Los fans aplaudieron en cada estación del recorrido. En el cierre del fin de semana, y con el predio de la Rural ya casi desierto, una extraña fibra de intimidad unía a los que se habían quedado hasta tan tarde. Paulatinamente, cada quien volvió a sus asuntos. El propio Gieco lo hizo al explicar que lo que cuenta es verdadero, pero que hay aspectos que se reserva para sí. “Es justo decirlo –advirtió–, aquí no está todo (...) Las cosas que sólo yo sé y que jamás contaría pertenecen a un mundo al que ninguna otra persona tiene acceso (...) Son como un tesoro escondido. Solamente yo puedo descifrar las claves del mapa que indica dónde está. Y muchas veces creo haber olvidado cómo hacerlo.”

Textual

“Viajar a la Antártida era un viejo sueño de Pity, mi manager. Era un loco genial y muy emprendedor.

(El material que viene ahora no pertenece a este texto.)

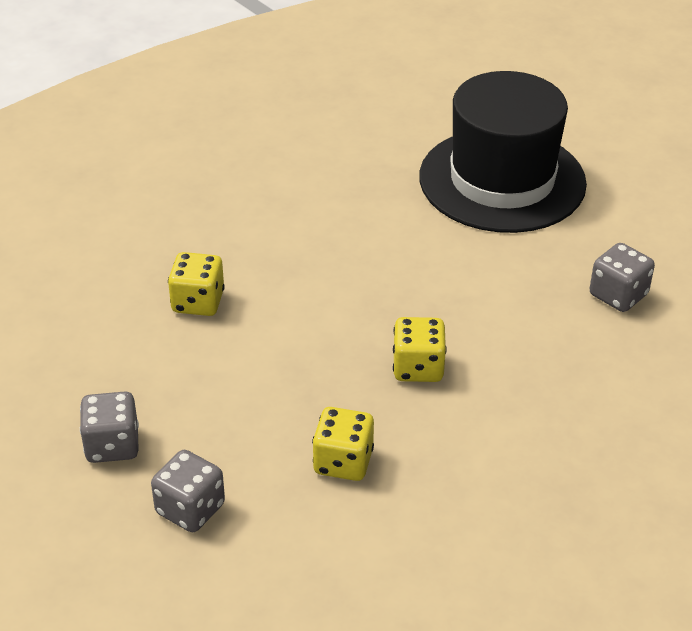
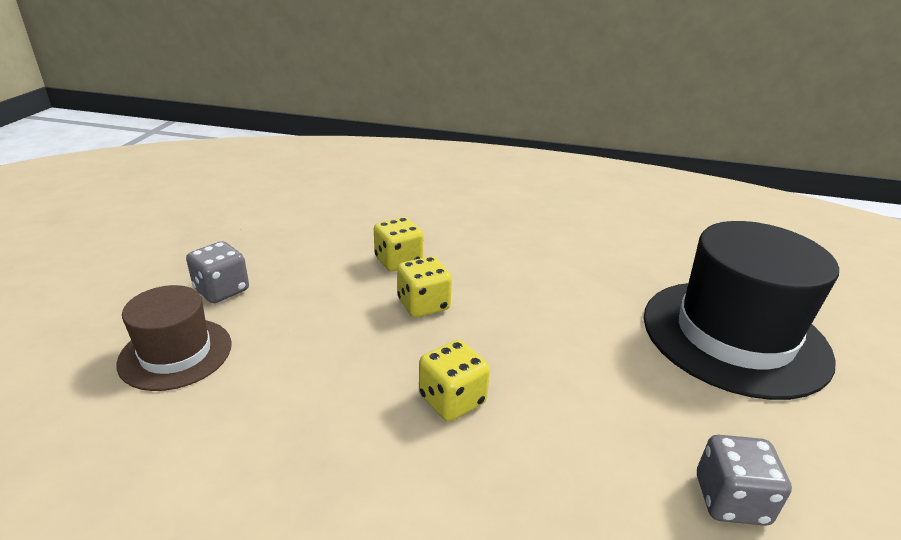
camera: 50 degrees right, 10 degrees down
(190, 509) = (176, 353): grey dice -> brown hat
(343, 462) = (291, 411): yellow dice -> yellow dice (423, 305)

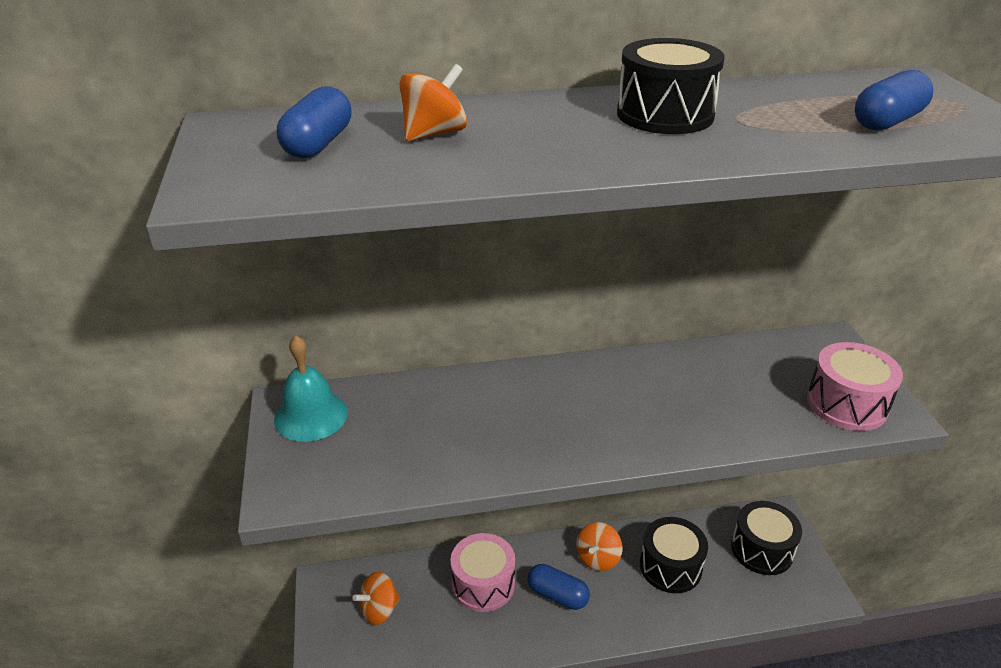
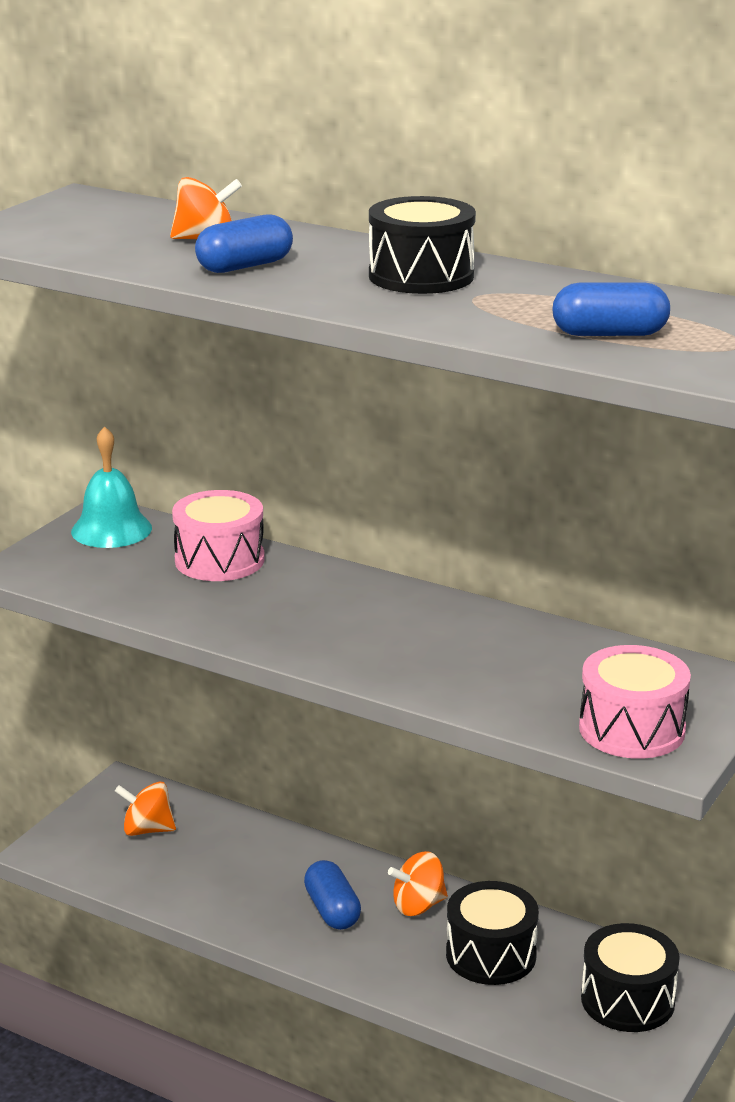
camera: 40 degrees right, 10 degrees down
(318, 144) = (112, 225): blue capsule -> blue capsule (245, 266)
(483, 584) = (269, 863): pink drum -> pink drum (219, 560)

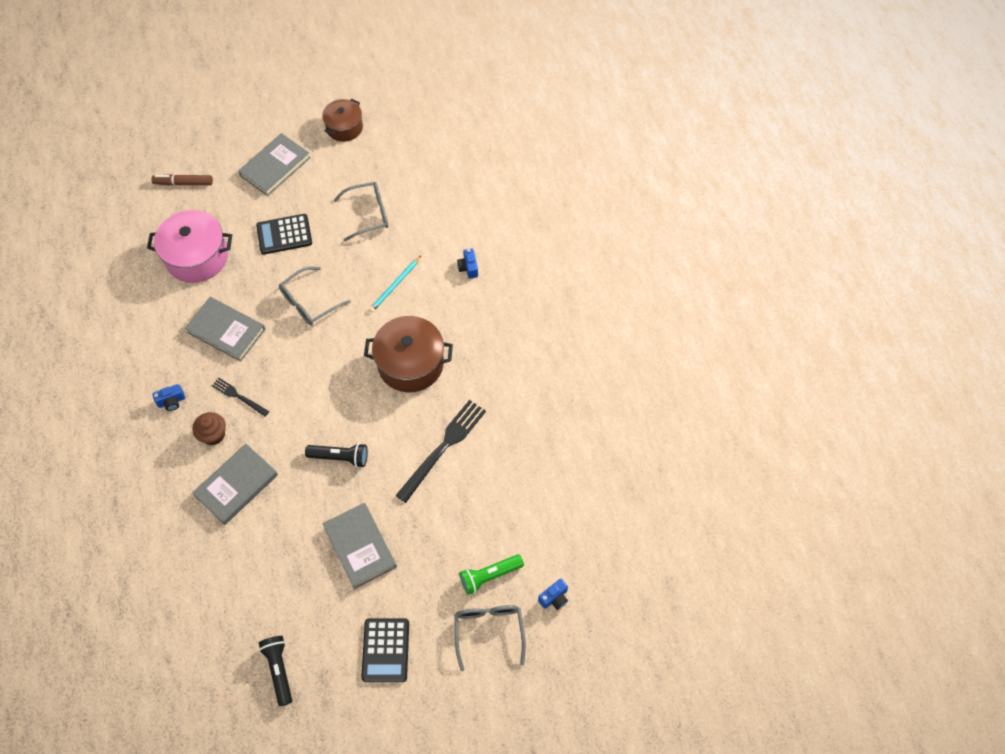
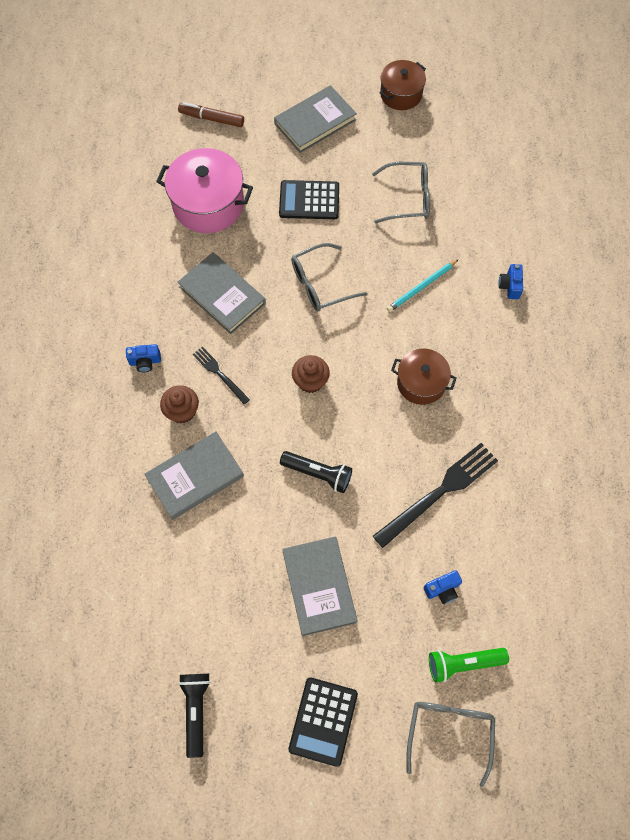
camera: 15 degrees right, 5 degrees up
(317, 384) = (310, 381): none -> brown cupcake
(410, 363) = (421, 383): brown pot -> brown pot, size x0.62
(554, 598) = (536, 712): blue camera -> blue camera (442, 589)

Tenía una locura interna, un tipo con pensamientos enmarañados, pero muy valiente a la hora de conducir la carrera de un artista. Desde que terminamos De Ushuaia a La Quiaca venía diciendo que lo único que nos quedaba por hacer era la Antártida. Insistió durante más de diez años hasta que lo consiguió. (...) Y fue alucinante. Viajamos en un Hércules, subimos en una combi con todos los equipos de ATC, un montón de periodistas, nos dieron los trajes... Volamos de Don Torcuato hasta Río Gallegos, reabastecieron el avión y de ahí a la Antártida. Un viaje incómodo, muy incómodo, porque no es un avión confortable. Ahí me di cuenta de cómo viajan los pobres soldados.

Fue en la época de Argentina en vivo y en cada lugar donde se hacía, además del artista que viajaba, tocaba un grupo del lugar. Nos preguntábamos en broma si habría en la Antártida un grupo soporte. La cuestión es que había uno. Cuando llegamos se nos acerca un militar, nos recibe muy bien y dice: ‘Nosotros tocamos folklore’. ‘Qué bueno, van a tocar de soporte, ¿no?’ ‘No, nosotros no podemos tocar, no tenemos autorización.’ ‘¿Para qué?’, le pregunté. ‘Tendríamos que hablar con un superior en Comodoro.’ Les propuse llamarlo yo. ‘¿Cómo se llama el grupo?’ ‘Yacansan.’ ‘¿Es un nombre indígena?’ ‘No, Yacansan es porque ya están cansados de escucharnos.’ Finalmente les dieron autorización, pero también les dieron la orden de no aplaudir mientras yo tocaba. No podían manifestarse. (...)

El programa se grababa dos horas antes por si había algún problema técnico. O sea que cuando terminamos de grabar faltaban dos horas para que lo pasaran. En ese tiempo comimos empanadas y tomamos unos vinos (...) Vimos el programa y cuando terminó estábamos todos en pedo, los Yacansan incluidos. Hay unas fotos muy graciosas en Gente de los militares haciendo pogo mientras yo tocaba ‘Guantanamera’ de sobremesa.”